When I turned on the news that spring evening, I was sickened by what I saw—a broadcast of extracts from John Kerry’s testimony in front of the Senate Foreign Relations Committee. He compared those of us who served in Vietnam to the army of Genghis Khan, committing war crimes such as rape and baby-killing “on a day-to-day basis with the full awareness of officers at all levels of command.” I knew (as Kerry did) that he was lying about our Swift Boat unit and about the war in general. I was overwhelmed by the greatest sense of injustice that I had ever experienced—the memory of that night still haunts me today. I remembered my friends who served in Vietnam, living and dead, from the Naval Academy and from Swift Boats, and how hard we had tried to avoid civilian casualties under terrible conditions, at considerable risk to ourselves. I remembered those wounded and killed on the Dam Doi river, some of whom I watched die, because we broadcast messages of hope and freedom, urging villagers (many of whom were held in these villages by the Viet Cong against their will) to Chu Hoi. Moving at slow speeds, we were sometimes shot at—and some of us died. I remembered the fighter pilots who had been killed or were captured because we used small planes and opted for precision bombing in Hanoi, Haiphong, and the North Vietnam river dikes, rather than massive, indiscriminate bombing with B-52s, as we had done in World War II. That night, I resolved that I would refute Kerry’s lies.

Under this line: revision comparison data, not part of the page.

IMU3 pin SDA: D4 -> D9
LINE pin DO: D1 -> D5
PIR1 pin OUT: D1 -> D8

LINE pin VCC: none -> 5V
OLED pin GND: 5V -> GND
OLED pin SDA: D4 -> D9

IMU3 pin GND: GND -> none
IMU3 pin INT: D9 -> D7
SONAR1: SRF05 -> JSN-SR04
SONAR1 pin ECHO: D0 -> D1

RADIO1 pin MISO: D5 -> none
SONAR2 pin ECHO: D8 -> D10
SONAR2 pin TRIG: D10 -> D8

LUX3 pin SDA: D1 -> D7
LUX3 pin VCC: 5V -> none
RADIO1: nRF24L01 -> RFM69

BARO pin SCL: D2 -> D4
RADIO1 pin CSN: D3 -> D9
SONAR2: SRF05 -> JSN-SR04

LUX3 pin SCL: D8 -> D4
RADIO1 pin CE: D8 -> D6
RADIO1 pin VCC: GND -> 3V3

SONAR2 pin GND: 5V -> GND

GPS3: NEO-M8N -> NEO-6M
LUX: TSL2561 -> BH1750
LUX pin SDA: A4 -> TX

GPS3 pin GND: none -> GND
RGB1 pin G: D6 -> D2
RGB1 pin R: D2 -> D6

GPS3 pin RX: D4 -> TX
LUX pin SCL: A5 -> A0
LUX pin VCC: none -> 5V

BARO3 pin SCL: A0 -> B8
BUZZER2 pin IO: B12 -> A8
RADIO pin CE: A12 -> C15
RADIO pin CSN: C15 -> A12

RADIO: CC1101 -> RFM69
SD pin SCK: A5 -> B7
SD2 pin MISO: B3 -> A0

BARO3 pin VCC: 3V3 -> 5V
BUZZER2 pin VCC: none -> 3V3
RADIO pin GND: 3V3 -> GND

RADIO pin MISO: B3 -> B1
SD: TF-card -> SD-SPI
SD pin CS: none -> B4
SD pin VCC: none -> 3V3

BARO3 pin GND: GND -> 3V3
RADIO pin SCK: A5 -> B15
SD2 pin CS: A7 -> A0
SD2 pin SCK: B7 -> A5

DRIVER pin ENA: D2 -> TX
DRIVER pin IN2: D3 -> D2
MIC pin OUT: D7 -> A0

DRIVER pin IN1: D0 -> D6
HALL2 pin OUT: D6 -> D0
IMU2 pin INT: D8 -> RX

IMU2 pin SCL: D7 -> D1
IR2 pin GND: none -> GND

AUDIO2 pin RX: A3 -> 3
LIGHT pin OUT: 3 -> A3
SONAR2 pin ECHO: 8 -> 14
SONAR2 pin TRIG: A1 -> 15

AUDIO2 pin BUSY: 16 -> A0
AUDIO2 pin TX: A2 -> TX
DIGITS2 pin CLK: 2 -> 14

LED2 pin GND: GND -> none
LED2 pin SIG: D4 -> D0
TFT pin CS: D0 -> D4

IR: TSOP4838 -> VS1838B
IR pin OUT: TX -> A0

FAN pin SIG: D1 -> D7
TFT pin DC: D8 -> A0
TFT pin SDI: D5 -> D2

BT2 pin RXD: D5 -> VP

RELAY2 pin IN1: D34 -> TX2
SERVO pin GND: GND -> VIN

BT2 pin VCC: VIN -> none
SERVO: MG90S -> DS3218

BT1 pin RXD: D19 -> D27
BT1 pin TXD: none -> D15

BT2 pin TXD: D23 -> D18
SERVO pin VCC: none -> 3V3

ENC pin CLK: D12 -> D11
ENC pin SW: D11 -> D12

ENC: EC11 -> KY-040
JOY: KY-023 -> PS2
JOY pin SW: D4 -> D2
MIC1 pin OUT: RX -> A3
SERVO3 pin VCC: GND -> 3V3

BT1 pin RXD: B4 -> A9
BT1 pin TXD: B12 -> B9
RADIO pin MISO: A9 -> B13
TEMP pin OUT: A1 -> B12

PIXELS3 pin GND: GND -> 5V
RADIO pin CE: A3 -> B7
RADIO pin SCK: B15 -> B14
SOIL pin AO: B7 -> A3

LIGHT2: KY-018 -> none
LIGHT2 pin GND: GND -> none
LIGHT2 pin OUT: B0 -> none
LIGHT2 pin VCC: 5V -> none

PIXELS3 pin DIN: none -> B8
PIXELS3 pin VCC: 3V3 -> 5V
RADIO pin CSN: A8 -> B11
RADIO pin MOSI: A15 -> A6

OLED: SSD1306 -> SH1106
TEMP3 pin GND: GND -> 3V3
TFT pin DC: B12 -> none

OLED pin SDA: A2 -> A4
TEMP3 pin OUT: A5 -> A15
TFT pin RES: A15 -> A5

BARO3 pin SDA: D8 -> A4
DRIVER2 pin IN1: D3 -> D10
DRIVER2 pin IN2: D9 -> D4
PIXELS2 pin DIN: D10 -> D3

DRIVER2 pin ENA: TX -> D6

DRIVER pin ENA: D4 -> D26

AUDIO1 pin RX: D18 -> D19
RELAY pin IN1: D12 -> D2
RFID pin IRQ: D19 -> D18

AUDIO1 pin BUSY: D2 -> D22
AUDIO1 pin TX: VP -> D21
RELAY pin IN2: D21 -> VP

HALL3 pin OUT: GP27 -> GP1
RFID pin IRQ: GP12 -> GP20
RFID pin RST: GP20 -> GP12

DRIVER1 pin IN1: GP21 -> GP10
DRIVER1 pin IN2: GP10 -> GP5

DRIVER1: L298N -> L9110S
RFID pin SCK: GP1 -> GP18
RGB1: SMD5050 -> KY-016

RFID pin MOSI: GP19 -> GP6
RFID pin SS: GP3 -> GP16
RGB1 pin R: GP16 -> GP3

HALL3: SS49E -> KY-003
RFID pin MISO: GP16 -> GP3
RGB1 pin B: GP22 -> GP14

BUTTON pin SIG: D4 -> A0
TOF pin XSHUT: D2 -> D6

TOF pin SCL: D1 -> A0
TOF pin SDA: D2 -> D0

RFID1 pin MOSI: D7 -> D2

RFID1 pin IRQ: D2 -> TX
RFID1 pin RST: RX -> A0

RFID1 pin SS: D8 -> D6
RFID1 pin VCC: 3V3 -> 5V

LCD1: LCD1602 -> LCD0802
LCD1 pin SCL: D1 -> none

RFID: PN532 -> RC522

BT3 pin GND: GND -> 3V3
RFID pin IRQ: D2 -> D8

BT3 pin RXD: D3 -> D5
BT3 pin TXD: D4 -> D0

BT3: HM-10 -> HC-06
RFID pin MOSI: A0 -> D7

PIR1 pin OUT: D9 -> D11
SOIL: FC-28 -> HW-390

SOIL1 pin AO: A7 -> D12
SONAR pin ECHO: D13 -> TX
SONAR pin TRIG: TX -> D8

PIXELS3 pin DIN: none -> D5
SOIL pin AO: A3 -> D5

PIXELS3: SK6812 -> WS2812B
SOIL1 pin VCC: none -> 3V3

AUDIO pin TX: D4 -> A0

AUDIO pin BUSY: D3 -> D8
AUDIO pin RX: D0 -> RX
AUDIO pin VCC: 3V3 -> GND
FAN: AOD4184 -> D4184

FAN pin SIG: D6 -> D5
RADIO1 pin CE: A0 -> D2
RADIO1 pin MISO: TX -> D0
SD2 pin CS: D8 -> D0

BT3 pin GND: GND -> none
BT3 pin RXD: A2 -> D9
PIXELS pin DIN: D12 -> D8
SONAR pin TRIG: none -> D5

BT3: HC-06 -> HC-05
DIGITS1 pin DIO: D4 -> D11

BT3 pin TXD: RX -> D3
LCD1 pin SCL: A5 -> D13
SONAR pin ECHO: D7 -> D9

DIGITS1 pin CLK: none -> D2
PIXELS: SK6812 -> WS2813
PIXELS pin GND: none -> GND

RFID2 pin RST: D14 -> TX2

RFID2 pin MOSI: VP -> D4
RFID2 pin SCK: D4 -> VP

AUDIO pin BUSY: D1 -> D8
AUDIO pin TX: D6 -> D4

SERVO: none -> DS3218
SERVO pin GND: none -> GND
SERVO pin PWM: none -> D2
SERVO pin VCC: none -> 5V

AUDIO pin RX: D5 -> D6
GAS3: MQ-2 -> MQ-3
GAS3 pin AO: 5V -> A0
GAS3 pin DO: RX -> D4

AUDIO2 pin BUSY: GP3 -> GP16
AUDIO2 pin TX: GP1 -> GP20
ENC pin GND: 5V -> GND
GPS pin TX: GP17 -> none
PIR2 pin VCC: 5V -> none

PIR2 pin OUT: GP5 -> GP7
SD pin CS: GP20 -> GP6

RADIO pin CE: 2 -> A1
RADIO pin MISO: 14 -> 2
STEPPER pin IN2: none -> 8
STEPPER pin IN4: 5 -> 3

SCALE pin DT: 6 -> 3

John Kerry would like many people today to view his service in Vietnam as one of honor and courage. But the real John Kerry of Vietnam was a man who filed false operating reports, who faked Purple Hearts, and who took a fast pass through the combat zones. From the Revolutionary War to the present, politicians of both parties have attempted to garner political gain through association with wars and warriors. Kerry was another politician posing briefly as a warrior to acquire military credentials. His tour of Vietnam had been so very brief that he was disparagingly called “Quick John.” He was rarely talked about when I was in Vietnam, but I had heard that he wounded himself and others with M-79 rounds, but I had never fully investigated that until spring 2004.
If John Kerry had just been another politician punching his ticket in the military, I wouldn’t have cared. But for John Kerry to lie at the expense of his former comrades living and dead, in front of the Senate Foreign Relations Committee, just so he could outbid other radicals in the antiwar movement and gain attention was something else. Even his own crew members who now (after long persuasion) support him for president were “pissed” at the time. They “knew he was dead wrong,” and their stomachs “turned” listening to Kerry speak and felt “disappointed and betrayed.”1 Millions of Vietnam veterans will never forget Kerry’s spinning of lies—lies so damaging to his comrades but so profitable to himself.
I wrote to the Senate Foreign Relations Committee, which at the time was headed by antiwar activists like J. William Fulbright. Since I spent far longer than Kerry in Vietnam and had seen far more combat, I asked in my letter for a few minutes to reply to Kerry’s lies and those of fellow purported antiwar Vietnam veterans. I received a letter in response, telling me that there was no room for another speaker. Nor was there room in most of the national media for any of the millions of us who felt differently from Kerry and his nine hundred radical “brothers”—many of them impostors who had never even been to Vietnam. Al Hubbard, the executive director of the Vietnam Veterans Against the War, while Kerry was the group’s national spokesman, received far more coverage on all three networks as a “wounded fighter pilot” until it was revealed that Hubbard was a sergeant who had never served in Vietnam, claiming a back injury from basketball.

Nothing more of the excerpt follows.